Of these, he said, 35,000 graduated from Kemi with executive diplomas and the remaining 12,000 graduated from various colleges.

But Lengoiboni Wednesday dismissed any plans to promote the 23,000 teachers who graduated at Kemi.


“There are many courses being offered today and not all courses result into promotions,” he said, adding: “You can gather all the papers but you are not productive in class. Why should we promote such a teacher?”

He said the commission would ensure that productivity of teachers remains the key parameter for their promotions. In an earlier interview, Lengoiboni said Kami’s programme is more about leadership and lacks some of the needed content.

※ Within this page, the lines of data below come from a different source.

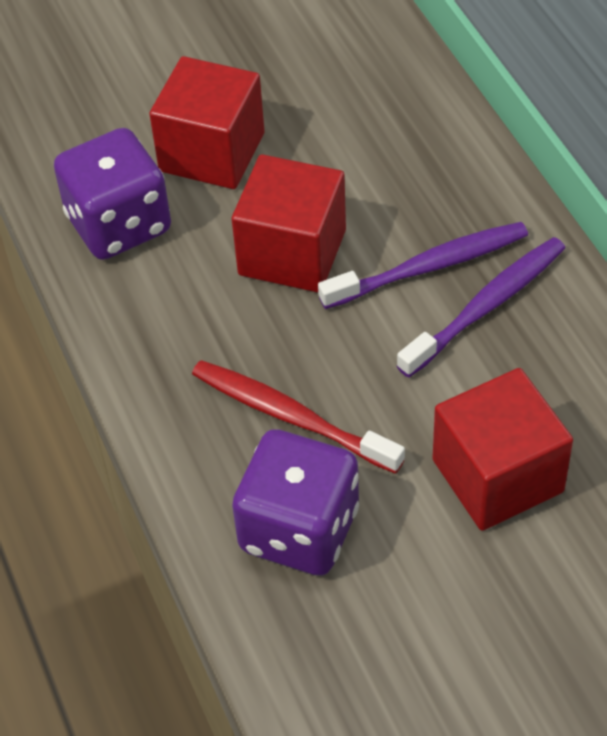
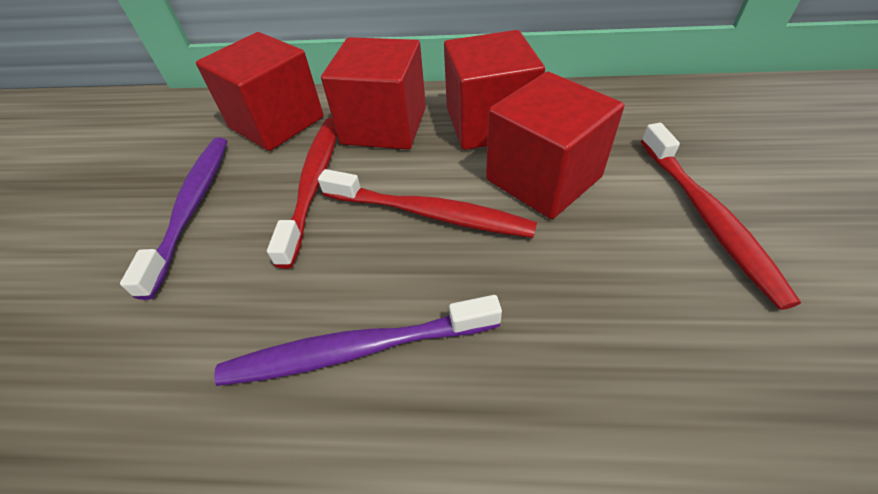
purple dice: 2 -> 0
red cube: 3 -> 4
red toothbrush: 1 -> 3

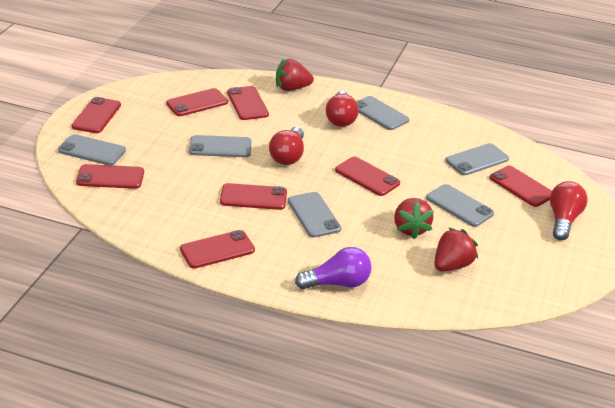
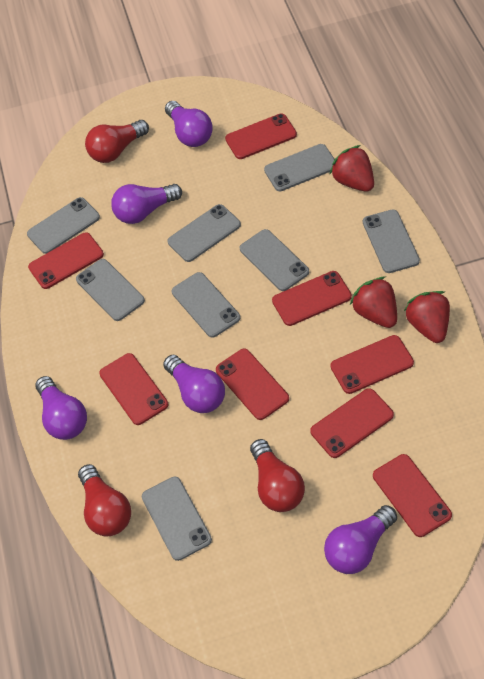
grey phone: 6 -> 8
purple light bulb: 1 -> 5

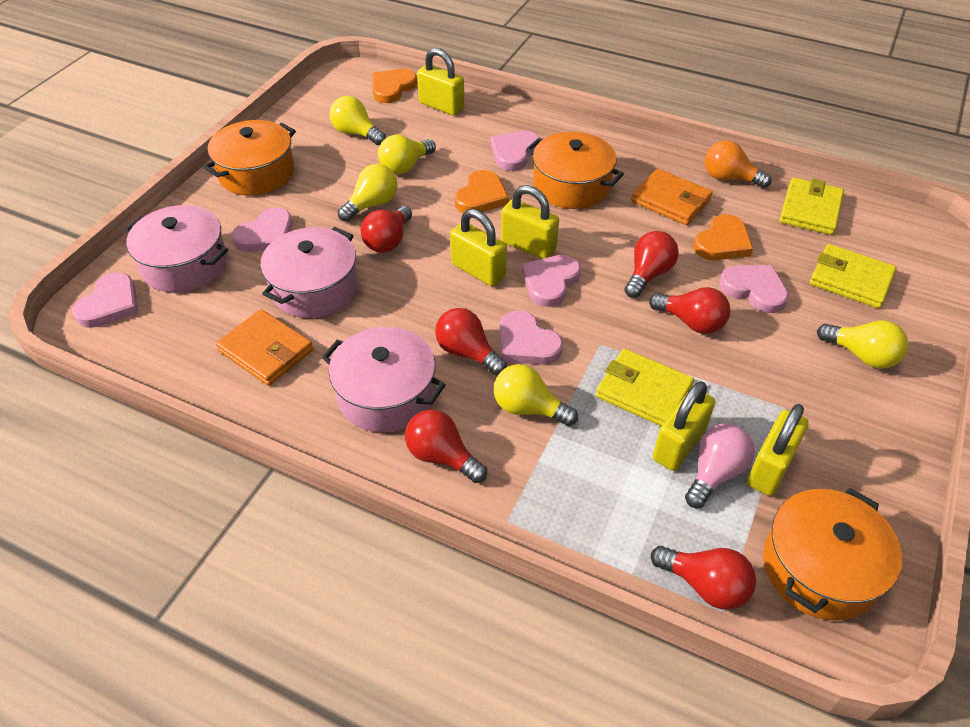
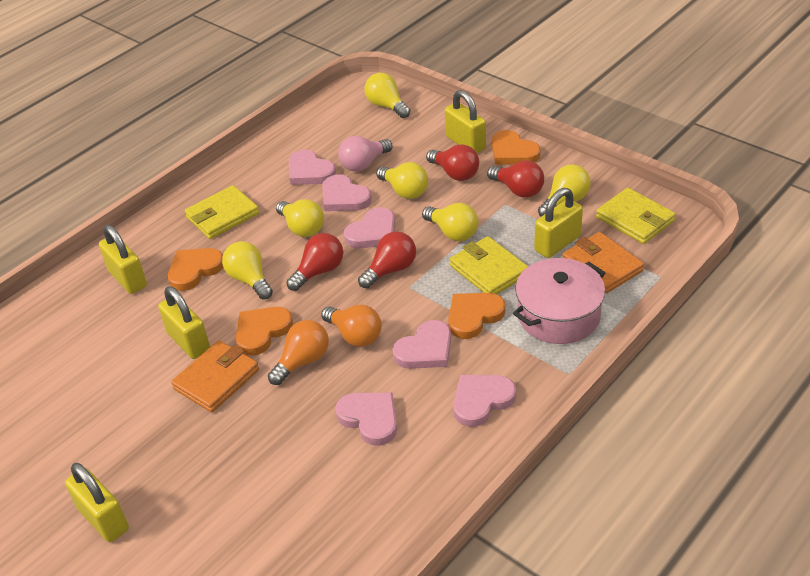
orange heart: 3 -> 4
orange light bulb: 1 -> 2
orange pot: 3 -> 0
pink pot: 3 -> 1
red light bulb: 6 -> 4
yellow light bulb: 5 -> 6

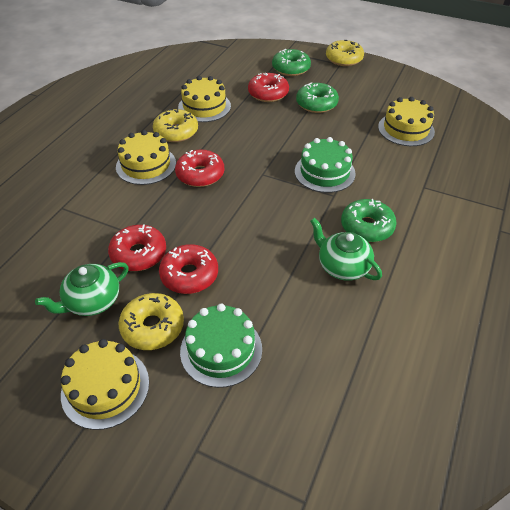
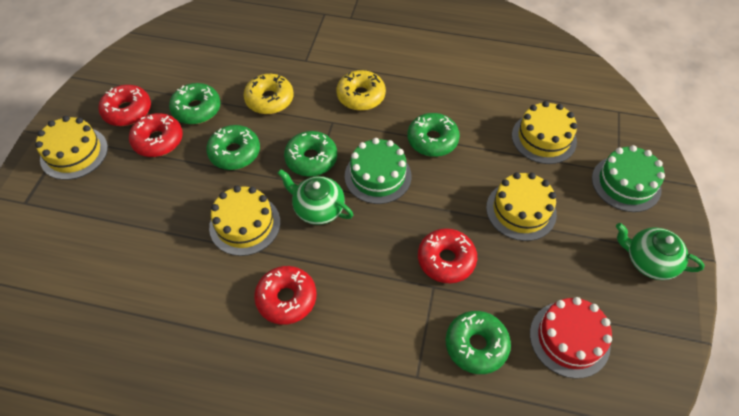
green donut: 3 -> 5
red cake: 0 -> 1
yellow donut: 3 -> 2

Kenya Primary School Heads Association (Kepsha) National Chairman Joseph Karuga said TSC should elevate teachers who have already graduated to another scheme of service.

“These teachers should now be moved from the non-graduate scheme to the new scheme because they have completed their executive diplomas,” he said.

Lengoiboni, however, said all promotions would be strictly done under the existing three schemes of service.

The Government froze the higher qualifications category two years ago, citing lack of funds.

Teachers affected by the freeze were those under the common cadre who get promoted after every three years provided there are no “adverse reports” about their performance.

In the other category are teachers who get competitive promotions after undergoing thorough interviews. Lengoiboni said all TSC employed teachers must, for now, fall between the graduates, non-graduates or technical schemes of service, and noted that the preparation of a new scheme of service must involve many stakeholders.

They include the Ministry of Education, The National Treasury, Office of the President, Knut and the Kenya Union of Post Primary Education Teachers (Kuppet).

“This is something that must be negotiated and it requires many partners. The consultative committee on terms of service is the forum where such matters are discussed,” he said, noting that all schemes of service would be revised alongside the TSC policies.


Sossion said talks were underway between Kemi, TSC and Knut to ensure the teachers were promoted.

Those who graduated after 2013 are not eligible after the union ceded ground in their negotiations with TSC.

The over 7,000 teachers who had applied for promotion will now have to wait a little bit longer before their cases are reviewed.

Knut Deputy Secretary General Charles Katege said priority has been given to backlog cases that have been due for consideration since 2012.

“Unfortunately, in our agreement with TSC, they will work on promotions from 2011 going backwards. We will however, continue engaging TSC on pending promotions and the issue of Kemi’s management course,” said Mr Katege.

He said Knut would send letters when the schools reopen in May to those lucky enough to be promoted.